McAuslan 2010 Vintage Ale, Montreal, Quebec

St Ambroise Vintage Ale 2010. 10% Alc. 341 ml bottle.

Brasserie McAuslanMontreal, Quebec 

Notes – Please. Please. PLEASE. Serve cool or lightly chilled --  bottle says 13-15 C but you can go a little lower to start out. Use any glass that will help you smell this better. Bottle recommends a brandy snifter, but you can use a wine glass if you had to.
A beer like this is best enjoyed with food. I tried some spicy shrimp and grilled peppers as a bit of an experiment and it wasn’t half bad. But I set that aside quickly knowing that I had a can’t fail backup snack. Sesame seeds, goat cheese, blueberries, blackberries, crackers and jam are the perfect midnight snack. This beer was a holiday release, meant to be given and enjoyed in good times. Rather than keeping it in uncertain conditions I will try mine young and seek out a 2010 that has been stored away to compare one day. That is one great advantage beer bars have. They can cellar vintage beers like nobody’s business. Not to say that you can’t too, but it’s nice knowing there’s places out there doing a good job of it so you don’t have to.

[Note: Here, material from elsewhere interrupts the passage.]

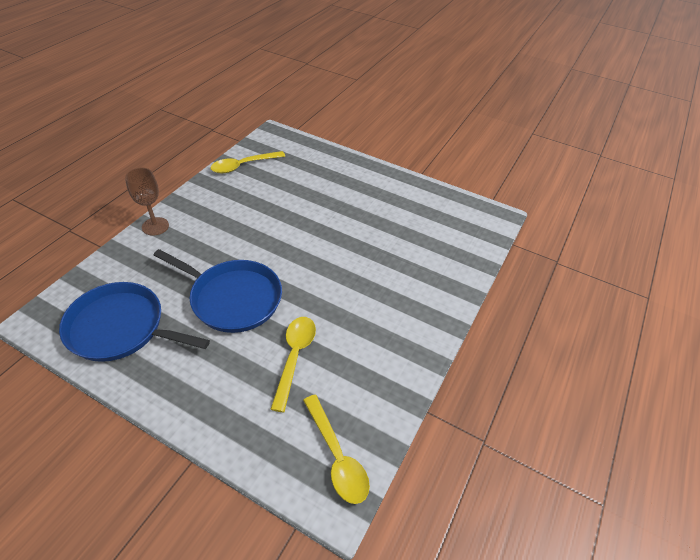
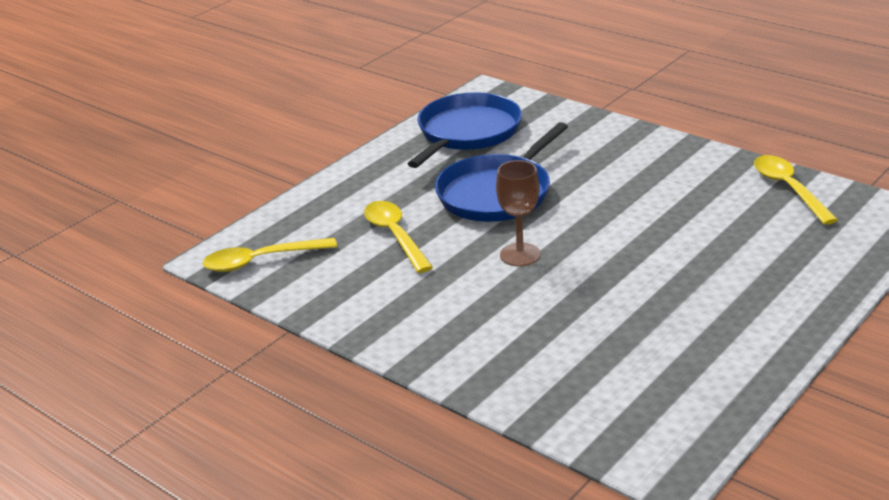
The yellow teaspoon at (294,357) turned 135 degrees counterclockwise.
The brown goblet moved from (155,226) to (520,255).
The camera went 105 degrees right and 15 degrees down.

A cracker is a good way to ease through the first sips of this beer, cleaning your mouth out for a fresh go at this beer each time. One word for this beer is ‘classy’. It sets a nice bar for winter-release beers and would be a nice way to get acquainted with the flavours you’d see in stronger barleywines. It is not a punch-in-the-face level of flavours like some barleywines or big/extreme beers can be.

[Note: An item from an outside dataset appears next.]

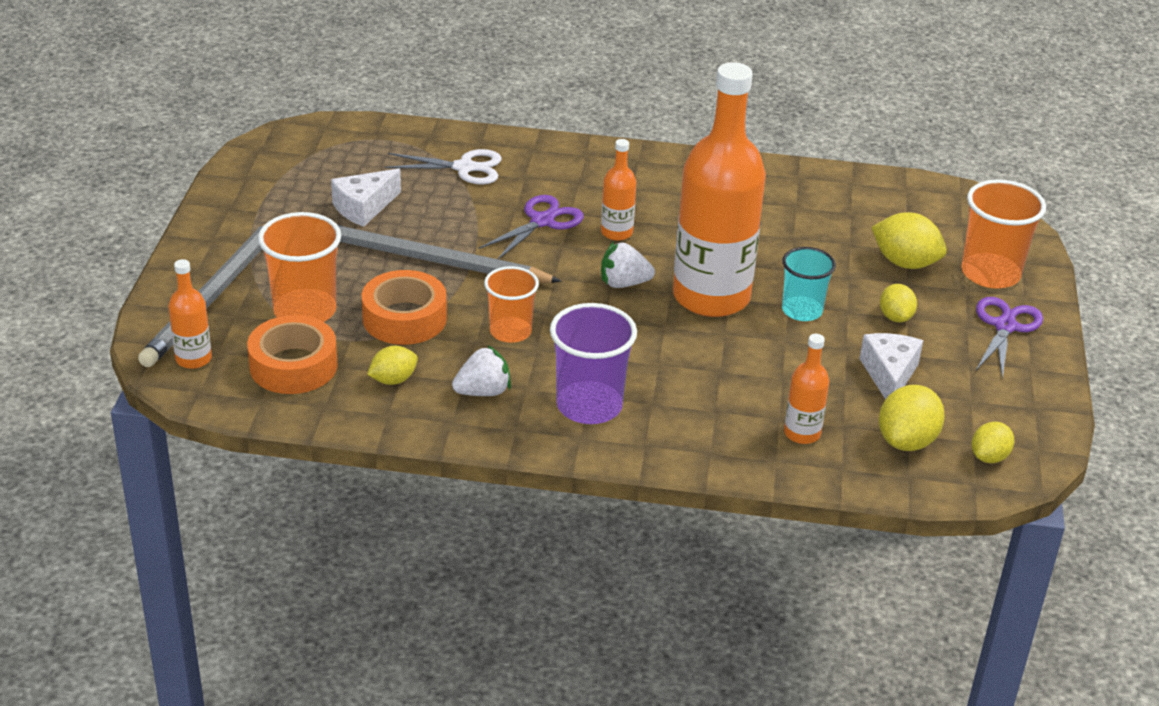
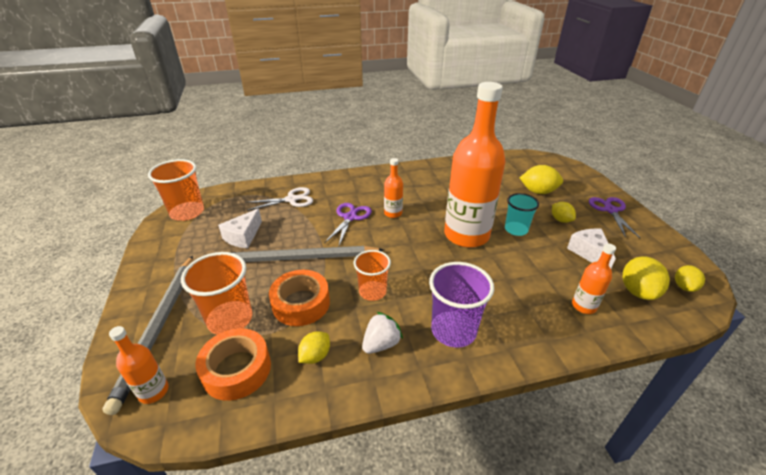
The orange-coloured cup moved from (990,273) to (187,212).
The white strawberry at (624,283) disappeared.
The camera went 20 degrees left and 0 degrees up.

There is a nice almond and dried apricot flavour and a microscopic drop of dates. These are thrust forward by the alcohol, with the sweetness and bitterness following along. Long adding finish. Vanilla, nut, oak as this warms up.

The bits of fruitiness from the wheat and yeast and the lipsmacking quality brought by the Munich malt are perfect together. The relatively youthful hops play a part here too. The deceptive warmth of the alcohol is gentle but also the guiding force for this whole beer. Even in the mouthfeel and finish: The CO2 here is so very downplayed the beer is in no rush to do its work. If the alcohol had been, say, 6.5 % the beer may have felt heavier, more bitter, less in balance. The level alcohol lightens up the body to an extremely sippable consistency. The youth of the beer is on display. It is excited and vibrant but still delicious and in balance.

This beer is Awesome.

Lesson >> Barleywines and high alcohol beers aren’t that way for no reason. The alcohol is the secret story of this beer. It is the ribbon that ties together all of the pieces in play as this beer matures. The fun of trying one of these later is that I now have a reference point for the future beer against these young flavours. Hopefully I can track down a 2010 next year to compare notes.

I tried an older McAuslan vintage on New Year’s Eve 2010 while @GambrinusBistro, but I doubt those notes survived. If I do find and decipher them I will post them up to see how the different years compare. Until then, a picture of both these fine glasses will have to do for comparative purposes :) Cheers.
@ Gambrinus Bistro
2010 Vintage Ale


  1. I had a 2010? Russian Imperial stout that I believe was produced from St. Ambroise, it was delicious and a whopper in the alcohol content as well. I know it was produced in limited quantity but if you can track down a bottle it would be well worth the effort.